With the financing, that is to fuel the preclinical work? And then you'd be looking for other opportunities post-preclinical?
Tzianabos: Exactly. That is why I'm here at BIO talking to many companies who want to talk to us because I think that would be the easiest way to expand the platform and prove it out and have companies have access to the technology which is very differentiated.
I will tell you that because of the diseases we are picking, and they are rare, the timelines for that are typically shorter in drug development. And because the team we have that has done that, I would imagine we are going to be on a shorter timeline than a lot of folks who have wandered into the space.
I think our expertise there is really going to help us leapfrog a lot of players in the field.
CRISPR Therapeutics, Editas Medicine and others are working to bring gene-editing therapies forward. Say one of them made it to market. How would that change things for you?
Tzianabos: I root for those guys because we are all in this together to help patients. I think ultimately commercialization based on an ex vivo approach of editing is just going to be so crippling from a manufacturing cost point of view. I can speak from experience there because I have been in cell therapy manufacturing mode before in the previous company I was at.
Costs are going to be a huge issue. If you are able to deliver something that does something better, you are giving it IV and it is a one-time administration, your manufacturing costs are potentially a lot lower. You can offer something to patients that is much more convenient. Your cost-benefit is going to look a lot better than what I would imagine the other guys are going to have to deal with.
Even with the gene therapies out there, the cost of conducting treatment is pretty significant.
Tzianabos: It’s pretty significant. In biologics you want your margins to be 60-80% and that is what you try to shoot for. That is what we shot for at Shire.
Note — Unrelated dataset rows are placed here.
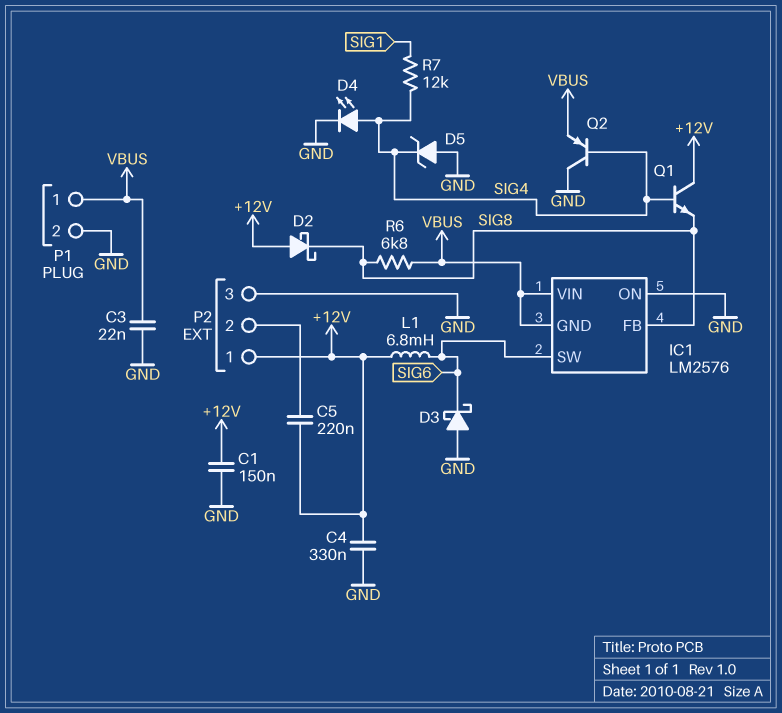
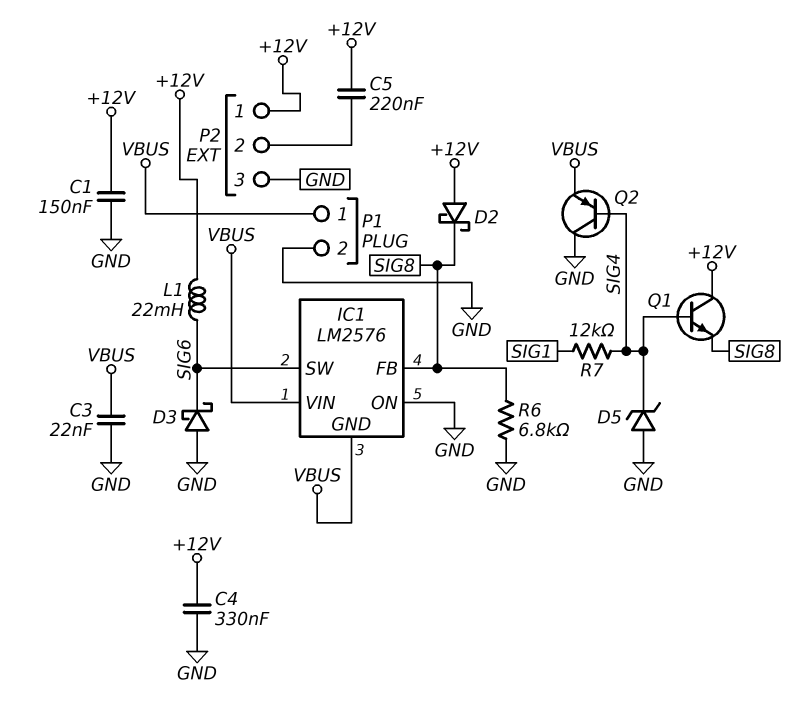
D4: LED (A SIG4, K GND) -> none
L1: 6.8mH (+12V, SIG6) -> 22mH (+12V, SIG6)
R6: 6.8k (SIG8, VBUS) -> 6.8k (GND, SIG8)

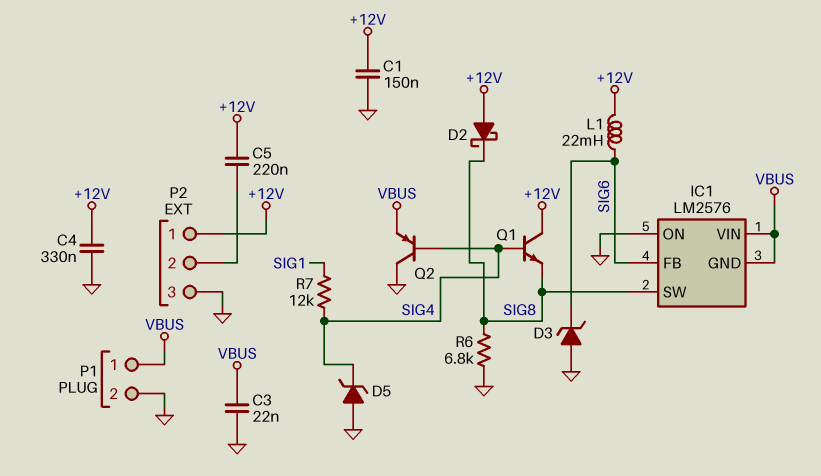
D3: schottky (A GND, K SIG6) -> zener (A GND, K SIG6)
IC1 pin FB: SIG8 -> SIG6
IC1 pin SW: SIG6 -> SIG8

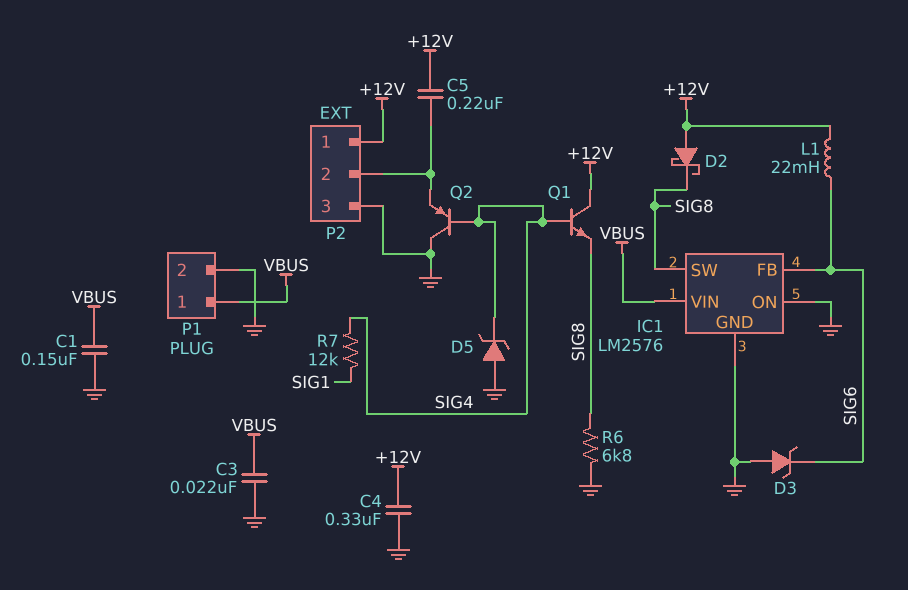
C1: 150nF (+12V, GND) -> 150nF (GND, VBUS)
IC1 pin GND: VBUS -> GND
Q2: PNP (B SIG4, C GND, E VBUS) -> PNP (B SIG4, C GND, E P2/2)

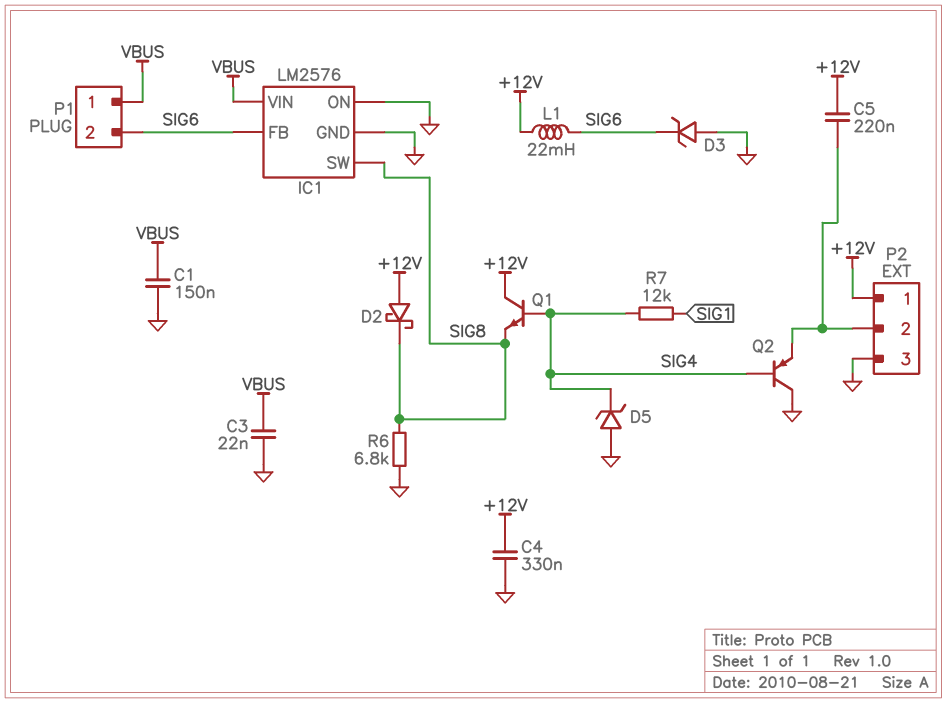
P1 pin 2: GND -> SIG6

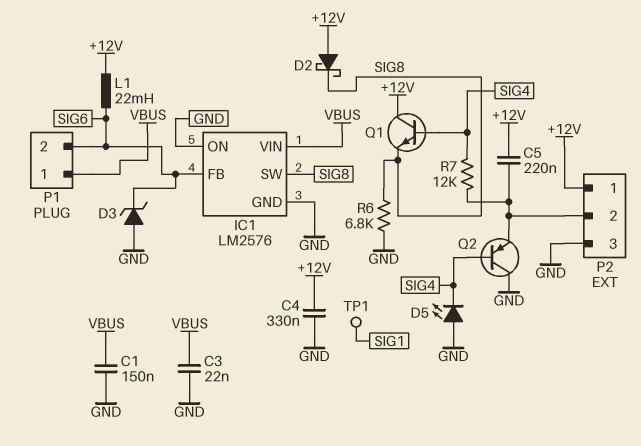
D5: zener (A GND, K SIG4) -> LED (A GND, K SIG4)
R7: 12k (SIG1, SIG4) -> 12k (P2/2, SIG4)
TP1: none -> test point (SIG1)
Achieving that with an ex vivo approach is pretty much impossible.
What do you think of the regulatory environment for gene therapies and gene editing?
Tzianabos: I think it comes down to a couple of things.
It is educating the regulators. It is being very vigilant in your non-clinical safety package in showing you are doing exactly what you’re saying you are doing in the genome.
Then there is going after diseases where there is a huge unmet need and no cure. The benefit-risk ratio looks different there. So it is just like when rare started and companies had to work with regulators to educate them about what you should be looking for and get there together. I see that is going to be very important in building those kind of ties with FDA and EMA.
Pricing and value have been a dominant conversation in the industry this year. How do you think the discussion might shape the space for gene-editing?
Tzianabos: I think if you continue to see therapies that come out of companies that make a huge impact on high unmet need diseases that we will figure out how to pay for it.
There are different models that have been proposed. But I think if you are bringing that value to the healthcare system and you are showing that you are saving the healthcare system money by a one-time treatment that is potentially curative - your pharmacoeconomic argument is pretty strong.